Por Víctor Corcoba Herrero (*)
Al morir la tarde se recogen las flores
en los ojos soñadores de la vida.
Al final todo agoniza y muere
para despertar los viejos caminos.
Uno también se adormece
con los abecedarios del corazón.
Sólo hay que mirar el horizonte
y dejarse atrapar por su latido.
Al morir la tarde, los recuerdos
se agolpan en las entretelas del alma,
nos hacen meditar sobre la vida,
la vivida y la que nos queda por vivir,
parece colmarse de poesía el aire
acompasado por el silencio de soledad,
invitándonos a beber de un sosegado retiro,
tan apetecible como irrepetible.
Sólo hay que mirar el horizonte
y dejarse atrapar por su latido.
La tarde, al morir, deja una estela
de sentimientos que nos hacen meditar.
No hay emoción más grande
que dejarse llevar por las profundidades
del deseo presente en el deseo.
Desear vivir y vivir desviviéndose
por los demás, porque uno vive en los demás.

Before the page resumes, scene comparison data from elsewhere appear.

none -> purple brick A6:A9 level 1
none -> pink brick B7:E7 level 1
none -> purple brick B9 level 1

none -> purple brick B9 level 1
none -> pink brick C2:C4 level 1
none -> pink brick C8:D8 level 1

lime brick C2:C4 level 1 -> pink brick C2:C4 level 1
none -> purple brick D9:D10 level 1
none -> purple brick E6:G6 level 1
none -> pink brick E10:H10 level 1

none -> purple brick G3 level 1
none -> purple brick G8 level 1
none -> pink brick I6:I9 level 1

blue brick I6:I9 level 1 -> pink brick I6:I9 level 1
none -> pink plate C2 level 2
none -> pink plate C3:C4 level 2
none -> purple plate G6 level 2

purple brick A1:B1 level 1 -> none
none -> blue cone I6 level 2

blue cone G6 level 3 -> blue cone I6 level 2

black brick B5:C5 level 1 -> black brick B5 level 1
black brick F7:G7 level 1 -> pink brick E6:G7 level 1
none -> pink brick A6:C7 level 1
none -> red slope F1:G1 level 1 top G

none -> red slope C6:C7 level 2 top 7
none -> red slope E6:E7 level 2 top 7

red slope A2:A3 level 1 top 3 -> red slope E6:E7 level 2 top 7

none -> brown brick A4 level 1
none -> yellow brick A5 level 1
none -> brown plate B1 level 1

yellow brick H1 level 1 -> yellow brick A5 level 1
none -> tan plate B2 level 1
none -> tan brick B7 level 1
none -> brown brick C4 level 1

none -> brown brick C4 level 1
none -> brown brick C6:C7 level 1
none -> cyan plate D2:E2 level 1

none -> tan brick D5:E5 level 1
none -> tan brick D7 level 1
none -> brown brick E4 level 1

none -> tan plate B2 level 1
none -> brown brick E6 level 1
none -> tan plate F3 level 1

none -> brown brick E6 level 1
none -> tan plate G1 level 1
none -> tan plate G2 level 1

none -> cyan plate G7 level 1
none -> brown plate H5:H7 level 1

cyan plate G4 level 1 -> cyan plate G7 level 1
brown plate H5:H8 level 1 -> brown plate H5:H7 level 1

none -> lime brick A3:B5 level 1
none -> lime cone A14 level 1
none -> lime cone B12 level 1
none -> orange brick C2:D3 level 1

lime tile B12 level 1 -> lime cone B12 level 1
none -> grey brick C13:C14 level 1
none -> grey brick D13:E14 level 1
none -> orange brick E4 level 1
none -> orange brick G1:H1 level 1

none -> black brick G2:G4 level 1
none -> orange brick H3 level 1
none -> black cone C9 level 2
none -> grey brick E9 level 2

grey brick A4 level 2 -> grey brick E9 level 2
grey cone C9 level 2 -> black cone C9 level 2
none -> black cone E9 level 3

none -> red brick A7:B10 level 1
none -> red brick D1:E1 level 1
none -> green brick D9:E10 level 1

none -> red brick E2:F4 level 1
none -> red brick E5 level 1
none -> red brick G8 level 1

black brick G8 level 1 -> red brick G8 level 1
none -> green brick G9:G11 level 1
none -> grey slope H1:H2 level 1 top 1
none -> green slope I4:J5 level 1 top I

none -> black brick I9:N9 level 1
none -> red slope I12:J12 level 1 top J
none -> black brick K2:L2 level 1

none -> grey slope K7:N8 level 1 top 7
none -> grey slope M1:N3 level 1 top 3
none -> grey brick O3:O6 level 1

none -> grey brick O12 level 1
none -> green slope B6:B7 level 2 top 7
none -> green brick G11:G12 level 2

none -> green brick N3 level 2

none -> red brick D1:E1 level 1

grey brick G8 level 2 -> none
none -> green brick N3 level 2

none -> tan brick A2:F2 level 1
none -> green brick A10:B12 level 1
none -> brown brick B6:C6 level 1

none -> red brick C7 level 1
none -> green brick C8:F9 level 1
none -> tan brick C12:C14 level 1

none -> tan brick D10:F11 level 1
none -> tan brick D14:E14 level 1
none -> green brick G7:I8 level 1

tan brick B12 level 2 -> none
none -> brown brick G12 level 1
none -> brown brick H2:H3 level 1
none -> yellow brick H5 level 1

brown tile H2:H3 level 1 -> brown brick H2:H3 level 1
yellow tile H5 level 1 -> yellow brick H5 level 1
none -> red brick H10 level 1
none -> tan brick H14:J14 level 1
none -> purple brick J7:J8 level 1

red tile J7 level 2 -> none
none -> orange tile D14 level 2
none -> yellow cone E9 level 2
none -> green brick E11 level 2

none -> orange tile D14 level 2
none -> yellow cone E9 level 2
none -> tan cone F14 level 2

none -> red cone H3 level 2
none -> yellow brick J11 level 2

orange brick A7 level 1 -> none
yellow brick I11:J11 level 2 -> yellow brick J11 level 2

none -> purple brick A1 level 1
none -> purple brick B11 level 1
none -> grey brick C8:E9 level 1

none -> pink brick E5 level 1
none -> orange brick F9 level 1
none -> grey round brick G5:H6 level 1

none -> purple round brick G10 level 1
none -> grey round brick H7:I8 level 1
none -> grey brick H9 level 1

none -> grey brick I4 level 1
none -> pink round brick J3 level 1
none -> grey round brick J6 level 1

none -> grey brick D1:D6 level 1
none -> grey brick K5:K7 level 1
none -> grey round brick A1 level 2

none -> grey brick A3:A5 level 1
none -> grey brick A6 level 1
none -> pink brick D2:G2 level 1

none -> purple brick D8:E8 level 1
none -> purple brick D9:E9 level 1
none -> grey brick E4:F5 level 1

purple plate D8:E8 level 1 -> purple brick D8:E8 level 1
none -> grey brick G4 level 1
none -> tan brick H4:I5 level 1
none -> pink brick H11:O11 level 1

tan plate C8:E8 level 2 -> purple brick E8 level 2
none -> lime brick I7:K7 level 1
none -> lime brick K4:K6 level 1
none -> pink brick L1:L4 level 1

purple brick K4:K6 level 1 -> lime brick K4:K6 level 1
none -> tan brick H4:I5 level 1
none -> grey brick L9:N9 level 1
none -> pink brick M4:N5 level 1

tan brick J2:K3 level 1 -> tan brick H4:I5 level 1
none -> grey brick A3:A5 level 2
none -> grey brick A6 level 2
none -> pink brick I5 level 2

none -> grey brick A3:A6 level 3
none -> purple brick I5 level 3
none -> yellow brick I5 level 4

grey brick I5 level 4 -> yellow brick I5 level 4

Sólo hay que mirar el horizonte
y dejarse atrapar por su latido.
Bajo este universo de pausas y de pulsos,
también nosotros, al atardecer,
tomamos el tren del cielo,
despojados del cuerpo, camino del amanecer.
Ya no hay que mirar más, sino sentir,
que al romper el alba Dios nos abraza.
(*) Crónica y Análisis publica el presente artículo de Víctor Corcoba Herrero por gentileza de su autor, escritor residente en España.